1970年に100台だけ市販された、サブロク軽ベースの純国産デューンバギー
360cc時代の軽自動車をベースに、なぜ日本メーカーがバギーを世に送り出したのか。ダイハツが1970年に手がけた「フェローバギィ」は、たった100台で生産を終えた幻の1台だ。ドアも窓もない大胆なオープンボディの正体を、展示していたショップのスタッフに聞いた。
コンパクトなドアなしオープンボディの正体はダイハツ「フェローバギィ」
旧車の祭典「ノスタルジック2DAYS」会場のなかでもひときわ視線を集めていたのが、幌をかけたオフロードスタイルのオープンボディである。側面には窓どころかドアすら備わっていない。フロントのグリル周辺を除けば、空冷VWをベースとしたデューンバギー(1960年代のアメリカ西海岸で砂丘を走るために生まれたレジャーカー)そのものの雰囲気だ。
ところが、グリルにはダイハツのマークが備わっている。フェローバギィが生まれた背景には、アメリカ西海岸で流行していたデューンバギーの存在がある。本家はVWビートルのシャシーにFRP(繊維強化プラスチック)製のボディを載せたものが主流だった。サーフボードを積んでビーチサイドを駆け抜けるバギーは、当時の若者にとって憧れのアメリカンカルチャーであった。ダイハツ「フェローバギィ」はアメリカのデューンバギーをサブロク軽で再現しというワケだ。
東京モーターショーでの反響を受けて100台を市販化する
1960年代後半、日本でもレジャービークルという概念が浸透しつつあった。そうした空気のなか、ダイハツは軽トラックであるフェロー・ピックアップのフレームにFRPボディを架装し、1968年の東京モーターショーにスピード、ビーチ、カントリーという3仕様を参考出品した。
ショーでの反響が大きかったことから、ビーチ仕様に近いモデルが1970年4月から100台限定で市販されることになった。オープンボディでありながら、2人乗りで150kgの積載量が定められ、車体形状としては軽トラックという扱いになっている。
なお、販売地域は北日本(東北・北海道)を除く日本国内に限られていた。FRPボディは当時の量産ラインに乗せにくくハンドメイドに近い工程を要したこと、そしてドアもヒーターも持たない完全なオープン仕様であったため、寒冷地や積雪地帯での使用が物理的に不可能だったことがその理由である。

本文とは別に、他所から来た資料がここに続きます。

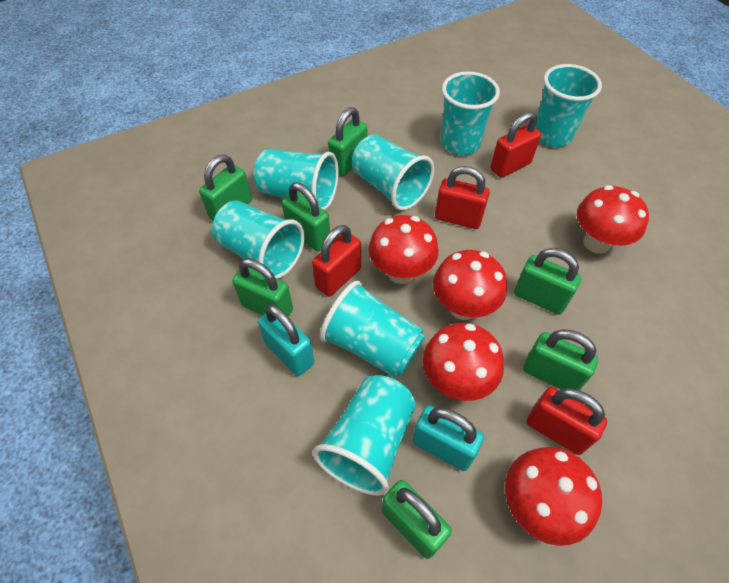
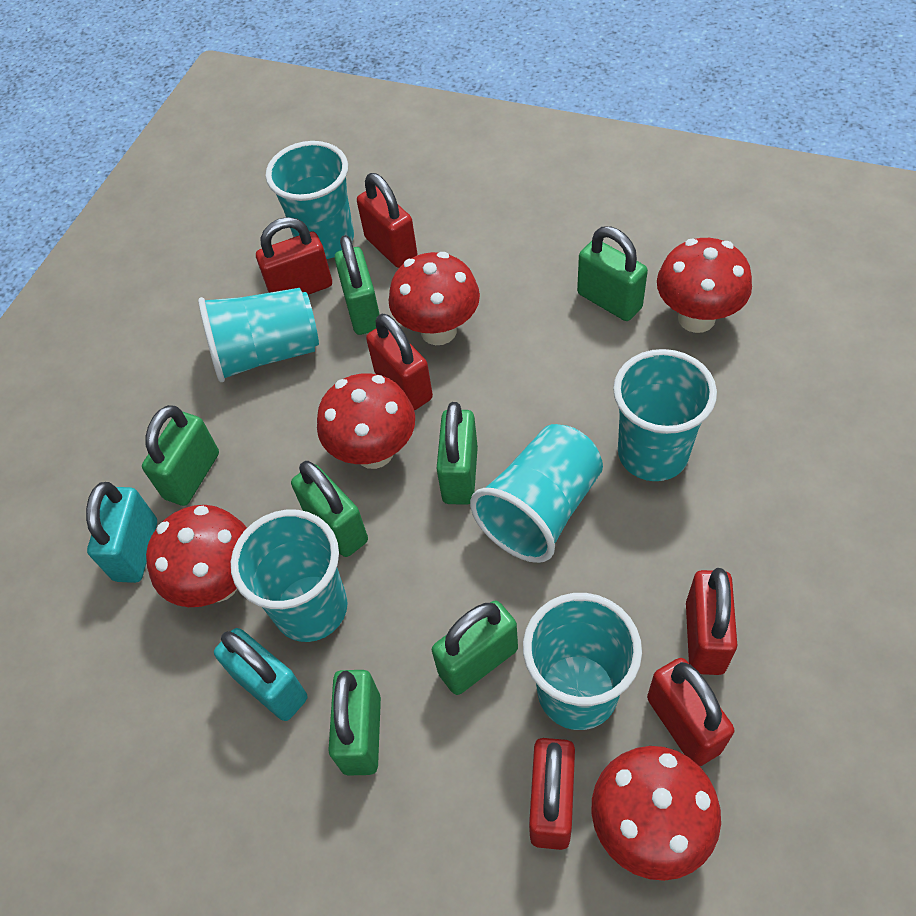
red padlock: 4 -> 6
turquoise cup: 7 -> 6

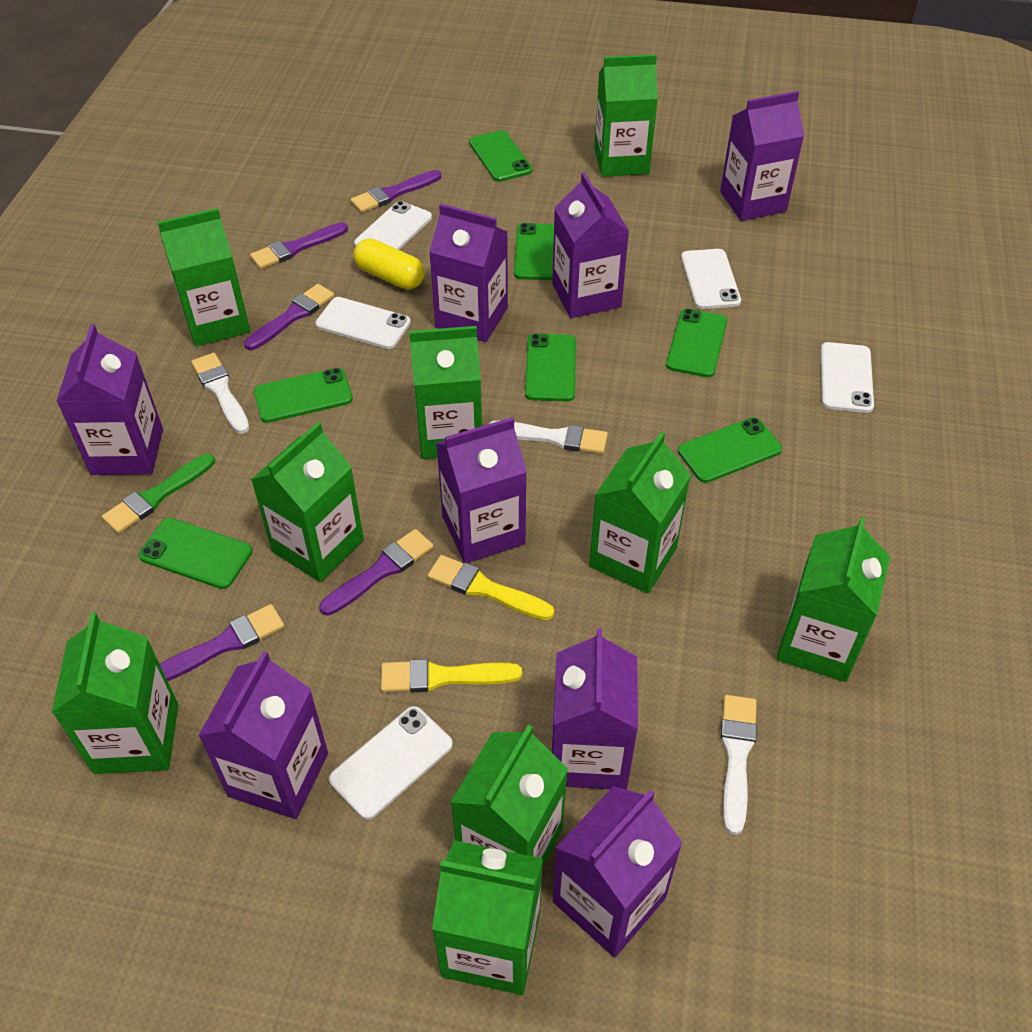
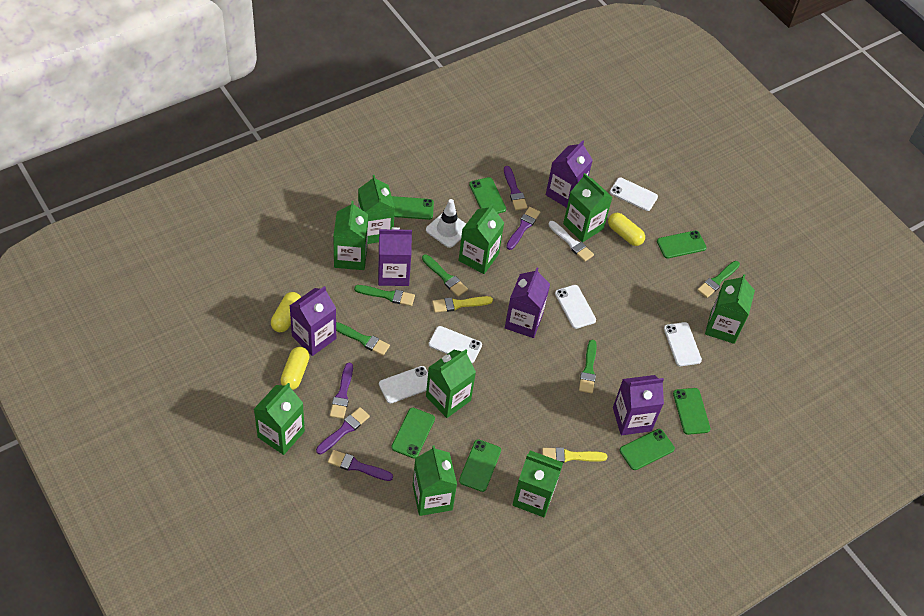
green brush: 1 -> 5
purple carton: 8 -> 5
white brush: 3 -> 1
white traffic cone: 0 -> 1
yellow capsule: 1 -> 3

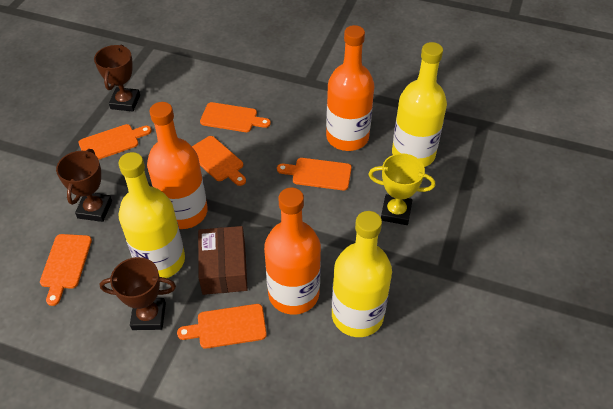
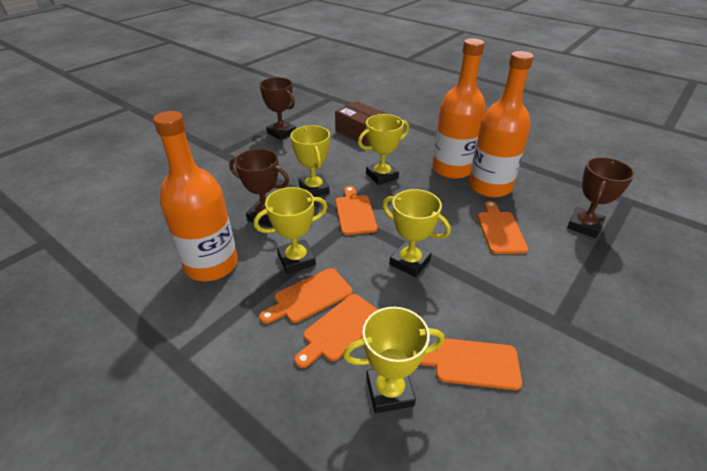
orange cutting board: 6 -> 5
yellow bottle: 3 -> 0
yellow trophy: 1 -> 5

展示していたバクヤスオートのスタッフは、取材に対して次のように語った。
「じつはこのクルマの正式名称は、フェローバギーではなく『フェローバギィ』です。その名のとおりフェローのエンジンやトランスミッションが流用されていて、実際にオフロード走行もできます。100台しか販売されていないので、今となっては非常に珍しいクルマだと思います」
2気筒エンジンとFRPボディの組み合わせで軽快に走る
アメリカンなスタイリングとは裏腹に、実車は360cc時代の軽自動車(通称サブロク)がベースとなっているため、近くで見ると驚くほどコンパクトである。全長も当時の軽規格に収まる約3mしかない。
フロントに搭載されたエンジンは、フェローと同じ2ストロークの水冷直列2気筒356ccである。カントリー仕様に搭載された標準ユニットは23psを発生した。非力に感じるかもしれないが、FRPボディの採用により車重はフェロー・ピックアップに比べ約55kgも軽減されており、小気味よく走れたという。トランスミッションはフロアシフト式の4速MTを搭載していた。
1970年代当時、軽自動車とはいえレジャーだけのために1台を所有することはまだ難しかった。結局、ダイハツは100台を売り切ったところでバギーの生産を中止した。新車当時ですら100台のみだった個体であり、現存台数はさらに少ないと思われる。
ドアも窓もない大胆なボディに、サブロク軽の実直なメカニズムを組み合わせた稀有な1台である。アメリカへの憧れを日本流に解釈したこのバギーが、生産終了から半世紀を経てもなお極上の姿で残っている事実は、日本の自動車史における貴重な記録といえる。